Banks ‘Navigated Rulebooks’ for 20 Years: BoE’s Tucker

Paul Tucker, deputy governor of the Bank of England.
Chris Ratcliffe | Bloomberg | Getty Images
Paul Tucker, deputy governor of the Bank of England.

Paul Tucker, the Bank of England's deputy governor, has accused investment banks of spending the last 20 years trying to dodge the rules.

He warned that under the Bank's new regulatory regime, officials would use their judgement to decide when banks were at risk of failure or when bosses were not fit to do the job - rather than rely on a prescriptive rulebook.

The tough talk comes just one month before the arrival of new Governor Mark Carney, who beat Tucker to the top job despite him being the bookies' favourite.

But Tucker said Carney would agree with the judgment-based approach to regulation and added he shared the values embodied by Eddie George, the former Governor who led the bank to independence.
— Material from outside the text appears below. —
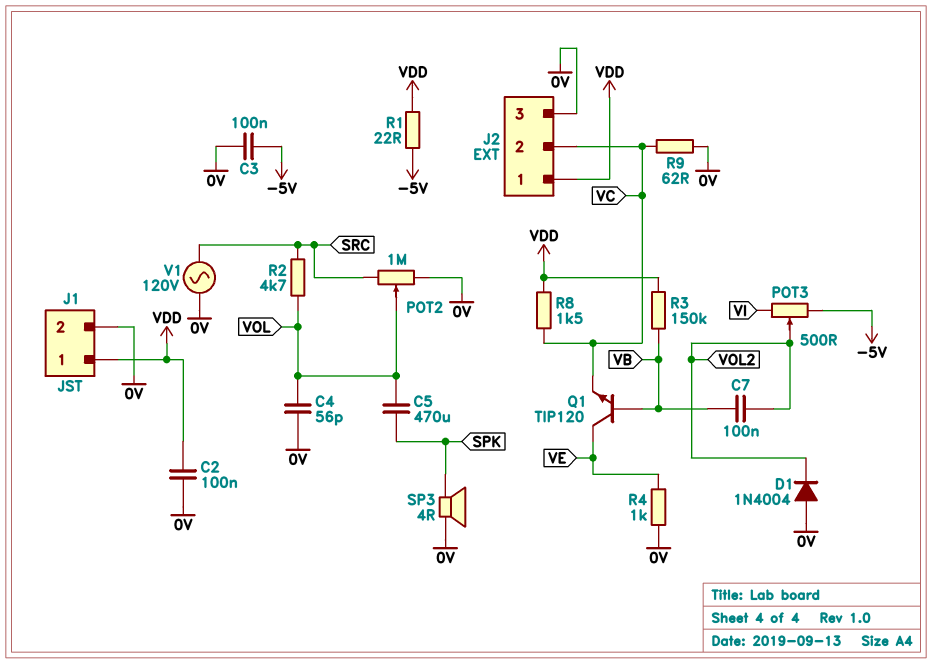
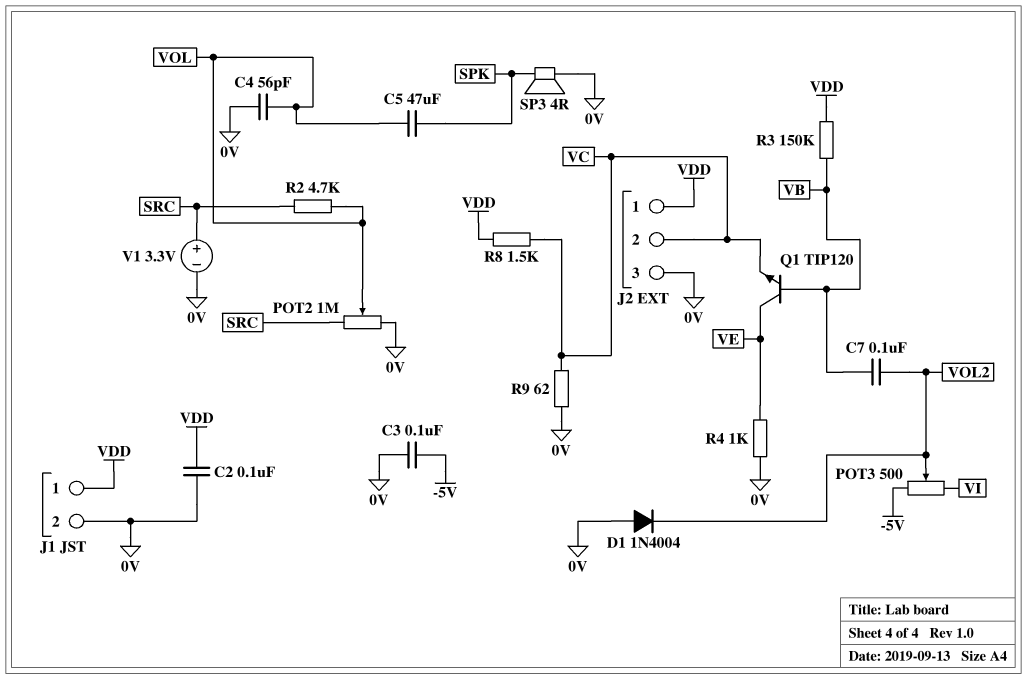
C5: 470uF (SPK, VOL) -> 47uF (SPK, VOL)
R1: 22 (-5V, VDD) -> none
V1: AC 120V (0V, SRC) -> 3.3V (plus SRC, minus 0V)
Tucker, who refused to be drawn on speculation that he is considering a move to become chairman of Lloyds Banking Group, said that prudential regulation worked more effectively when banks did not get the opportunity to search out loopholes.

"Despite claiming not to like tick box supervision… over the last 20 years [banks] have found their way around the rulebooks," said Tucker.

He added: "A good deal of the problems that gave rise to the crisis manifested themselves in banks navigating around the rulebook."

In the question and answer session at the Institute for Government, Tucker said prudential supervision offered a financial health-check, where regulators looked for symptoms of problems rather than simply applying rules.

"In prudential supervision measures of capital adequacy and liquidity adequacy are indicators, not the rules," he said. "The kind of questions the prudential regulatory authority will be putting to management from time to time: your bank isn't as strong as you think it is, come back on your risk in your book; I'm afraid you are not fit to run the bank."

He said the sentiment would have been recognized by George and was a familiar concept for both King and Carney.

But Tucker questioned whether the City would really "embrace" the judgement-based world when regulators began to use those powers in earnest.

The new rules should make it possible for individual banks to fail, but when they do, they system must ensure the whole system does not grind to a halt, he said.

Within the global framework, the biggest financial institutions did not need to be too safe to fail. Rather, banks needed to be allowed to fail because it was possible for them to do so in an orderly way.

He added that he was confident that incoming changes would ensure that if banks collapsed in the future, losses went to bondholders rather than taxpayers.

"Bankers have been slow to understand that the debate about regulation won't go away until the economy is healed," Tucker said.